PS:大盐平八郎还活着,没想到吧?(豹憨.jpg)这其实是早已有之的伏笔。

昨天玩《明末·渊虚之羽》玩到第50分钟时,实在受不了了,光速退款。

不谈其他,不谈任何场外要素,光是这游戏质量就令人不敢恭维。

作为一款魂系的动作游戏,优化糟糕得离谱。

我的3070显卡都带不动高画质,没法稳60帧,动作一卡一卡的,画面还撕裂得厉害,这还玩个鸡毛?根本享受不了战斗的快感!

怎么好意思把这种未打磨的半成品端上来的?

等你后续补丁的话,那跟变相跳票有什么区别?

枉我这么期待,白白浪费我一天的假期,真是越想越恼火,害我今天的码字状态不怎么好,直到今天下午才调整好心情,搞得今天的更新迟了这么多。

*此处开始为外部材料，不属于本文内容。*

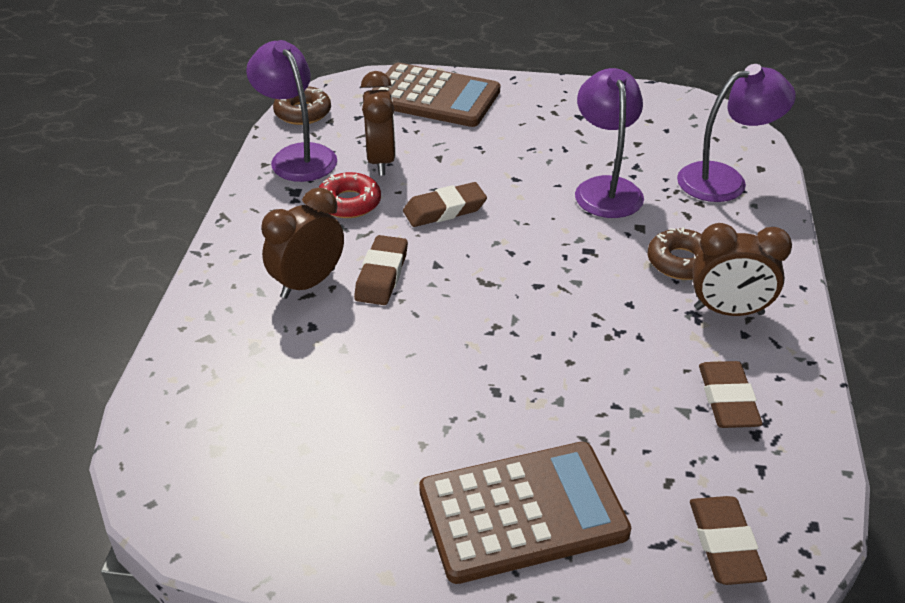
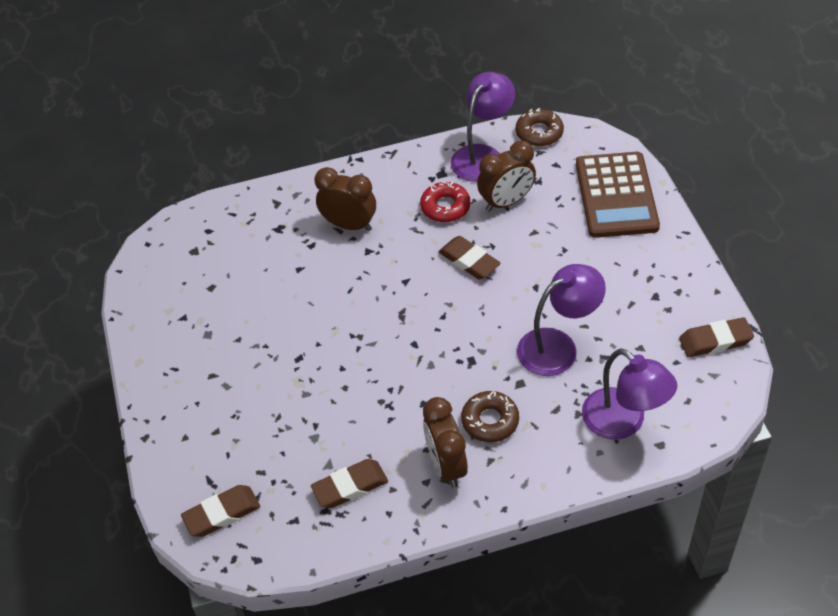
camera: 70 degrees right, 10 degrees up
(382, 275) = (377, 257): brown eraser -> brown eraser (715, 341)
(522, 512) = (206, 405): brown calculator -> none

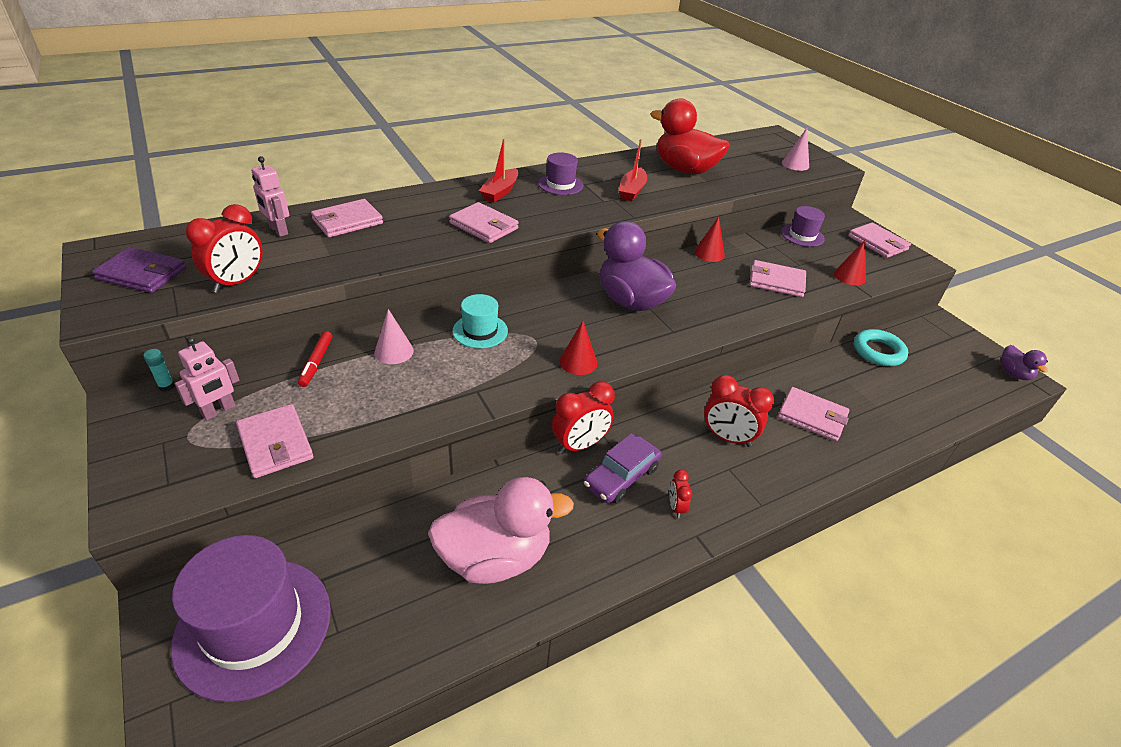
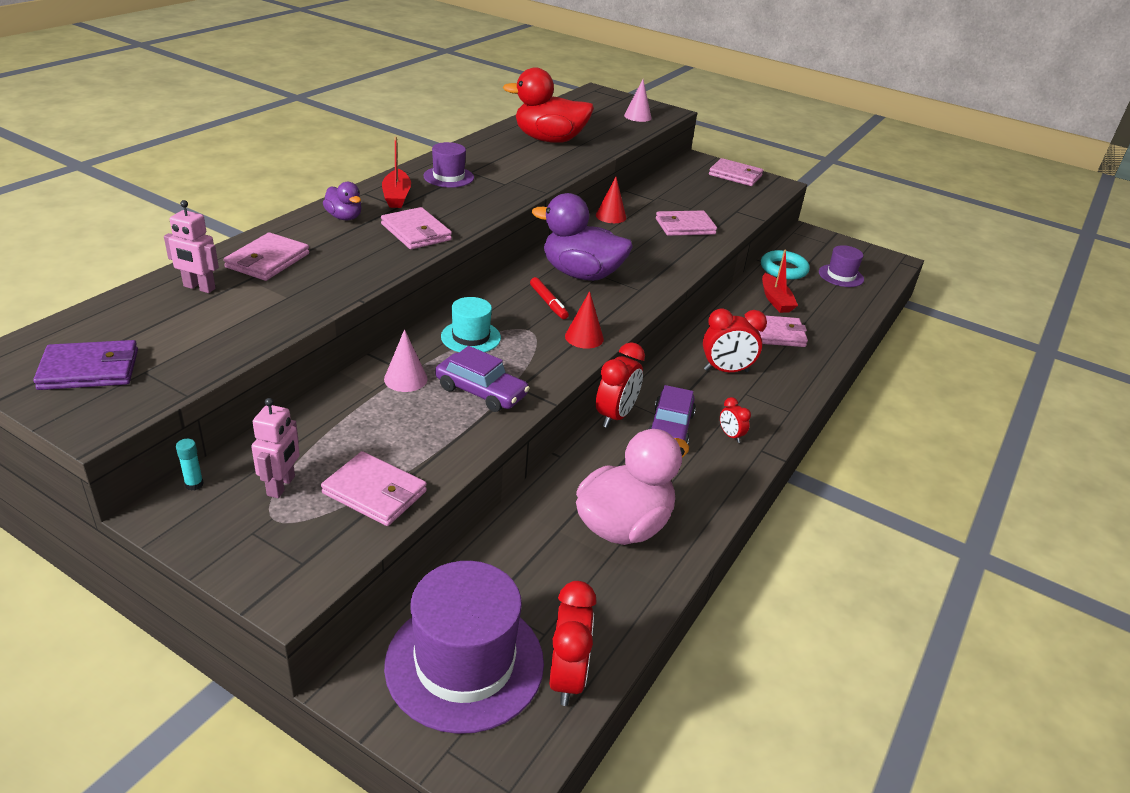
camera: 30 degrees left, 5 degrees down
(237, 282) = (217, 348): red clock -> red clock (567, 677)
(316, 363) = (337, 412): red marker -> red marker (548, 303)
(442, 383) = (481, 391): none -> purple car
(484, 226) = (416, 232): pink wallet -> pink wallet turned 45 degrees clockwise
(632, 191) = (521, 169): red boat -> red boat (775, 300)
(802, 235) = (673, 182): purple hat -> purple hat (841, 276)
(849, 276) = (736, 208): red cone -> none
(1013, 373) = (885, 259): purple duck -> purple duck (344, 217)

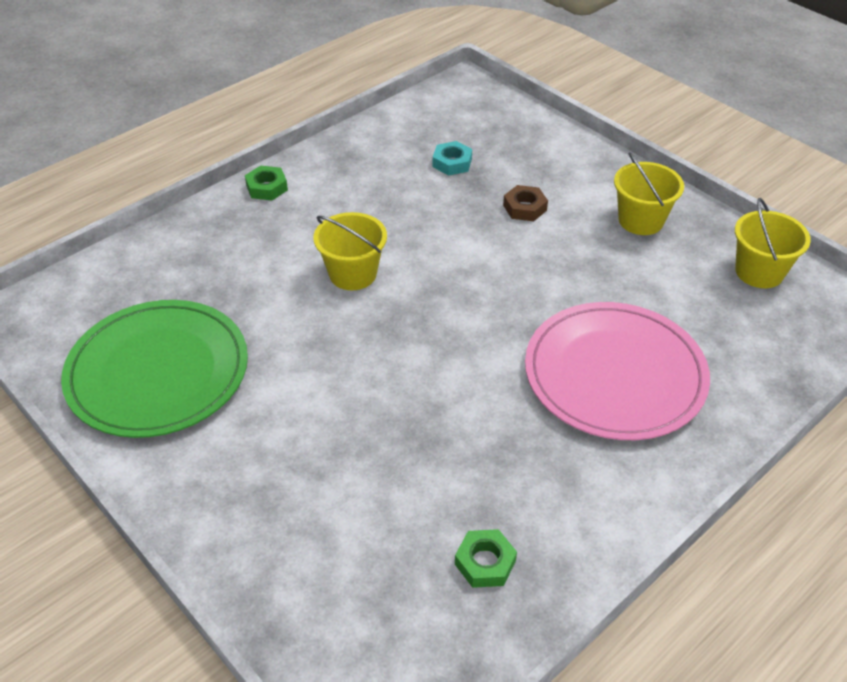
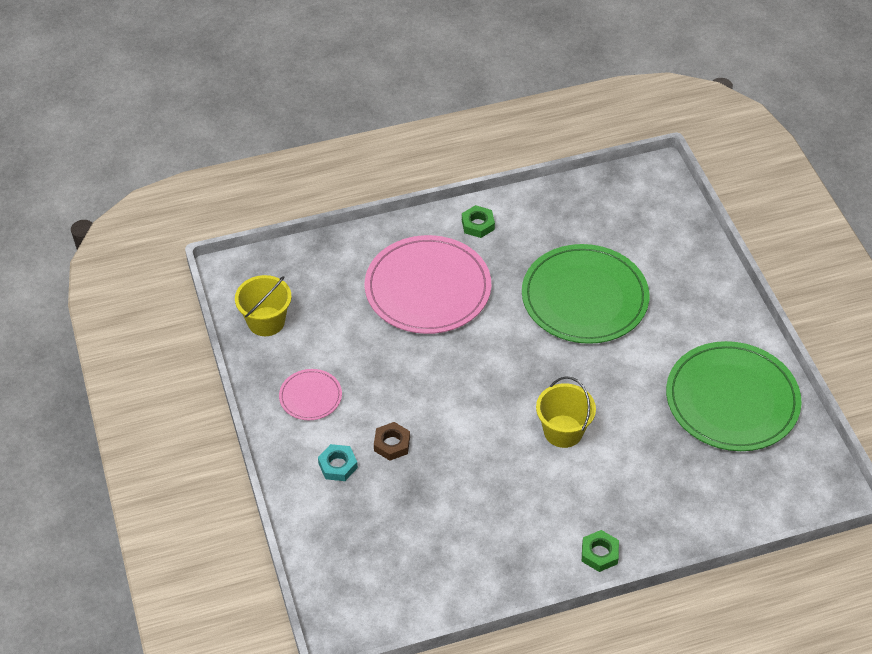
camera: 155 degrees left, 5 degrees up
(403, 437) = (584, 297): none -> green plate
(452, 163) = (420, 519): turquoise nut -> turquoise nut (338, 465)
(485, 562) = (573, 219): green nut -> green nut (478, 225)
(641, 220) = (310, 396): yellow bucket -> pink plate

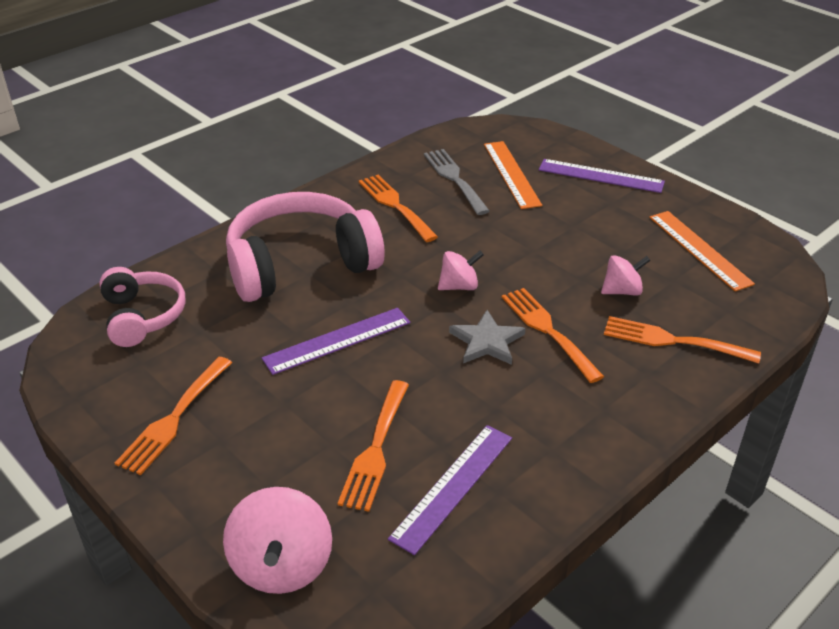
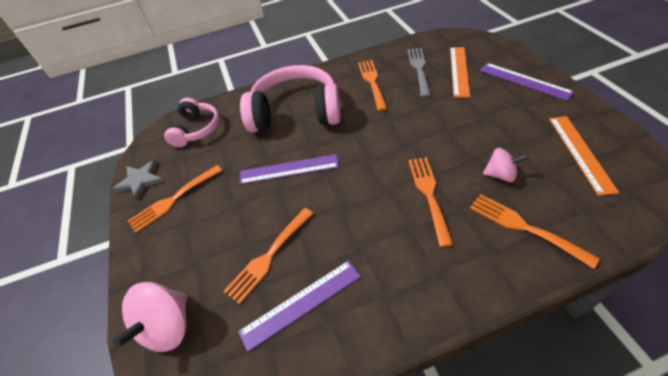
camera: 30 degrees right, 10 degrees up
(459, 286) = (384, 146): pink spinning top -> none
(487, 341) = (382, 193): grey star -> grey star (140, 180)

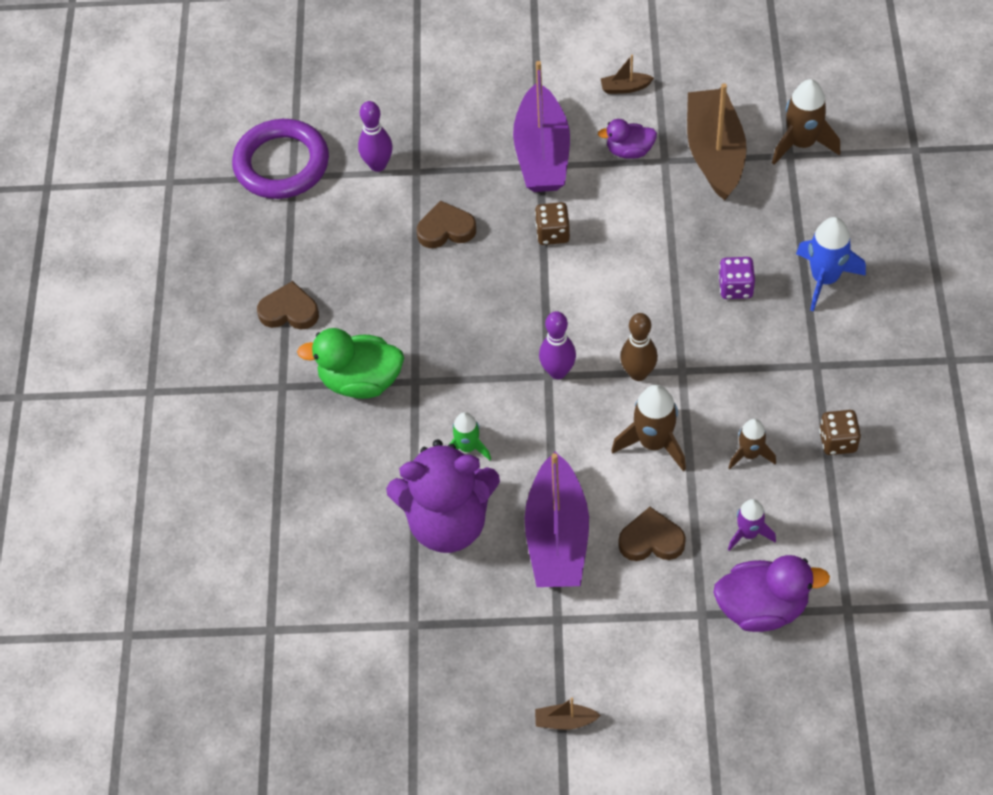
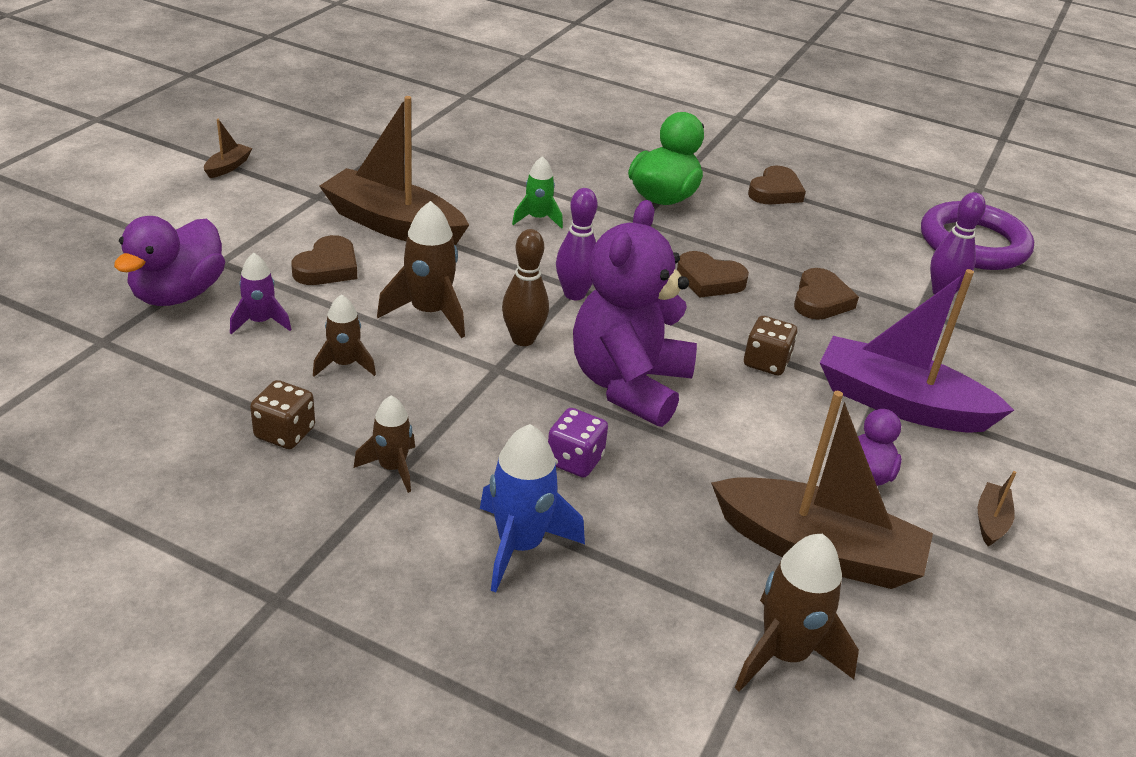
camera: 110 degrees right, 20 degrees down
(448, 522) = (471, 185): purple teddy bear -> purple teddy bear (629, 385)
(471, 301) = (709, 280): none -> brown heart
(557, 537) = (393, 225): purple boat -> brown boat
(818, 369) = (392, 468): none -> brown rocket

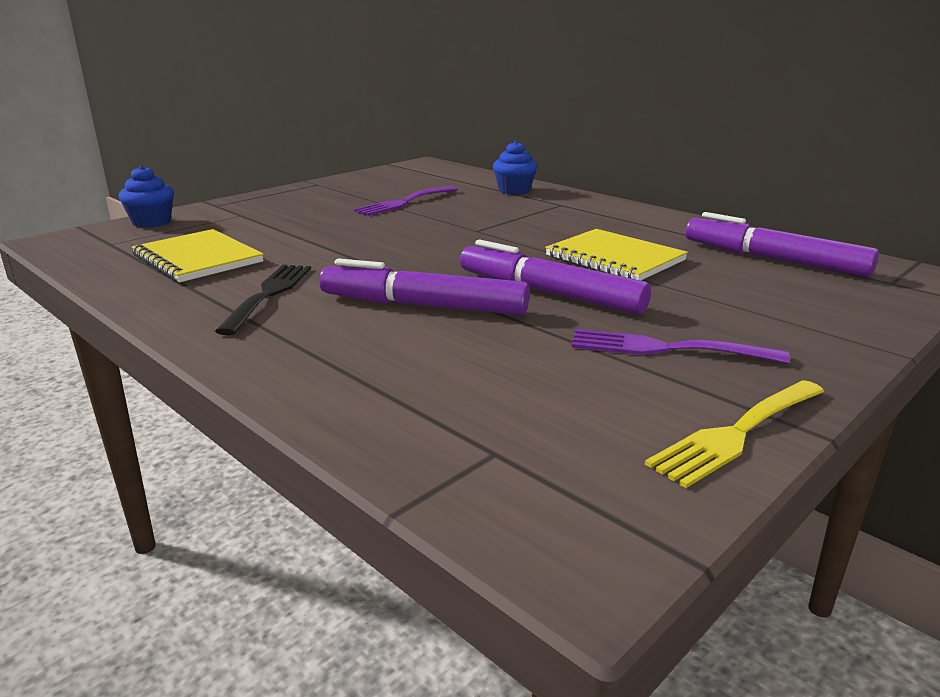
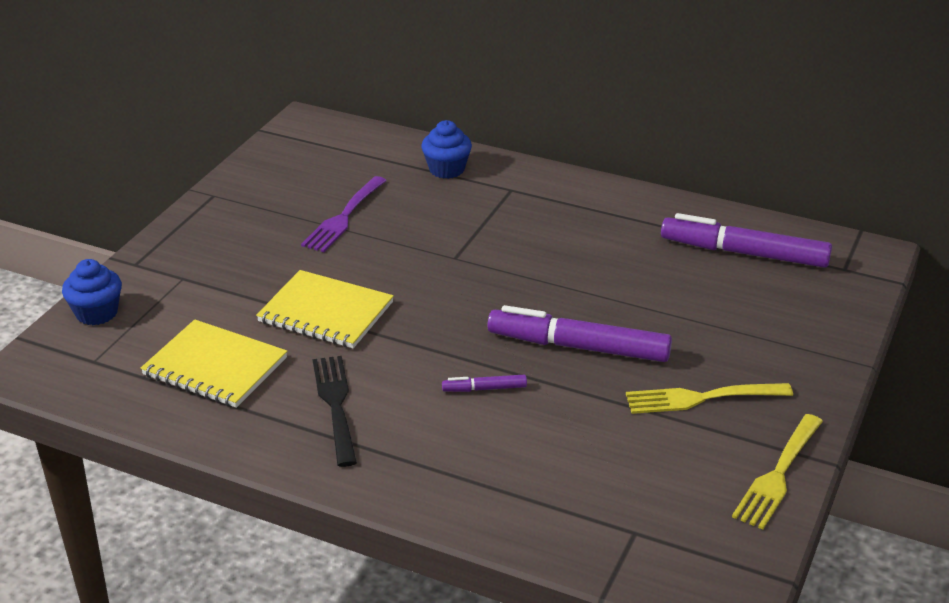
camera: 20 degrees left, 10 degrees up
(424, 306) = (485, 389): purple marker -> purple marker, size x0.44
(614, 258) = (608, 280): yellow notebook -> yellow notebook (325, 312)
(665, 349) = (701, 398): purple fork -> yellow fork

我没要求你拥有《只狼》、《剑星》那种级别的优化,我不是恶魔。

可是,这优化究竟是什么意思呢?制作组的游戏观念是怎么了?

我的显卡可是3070哦?再这样下去,2060只能跑30帧,1060只能跑15帧,最后就变成唯有硬核玩家才能耐受的粪作。

作为普通玩家,我可能得打败你。真的。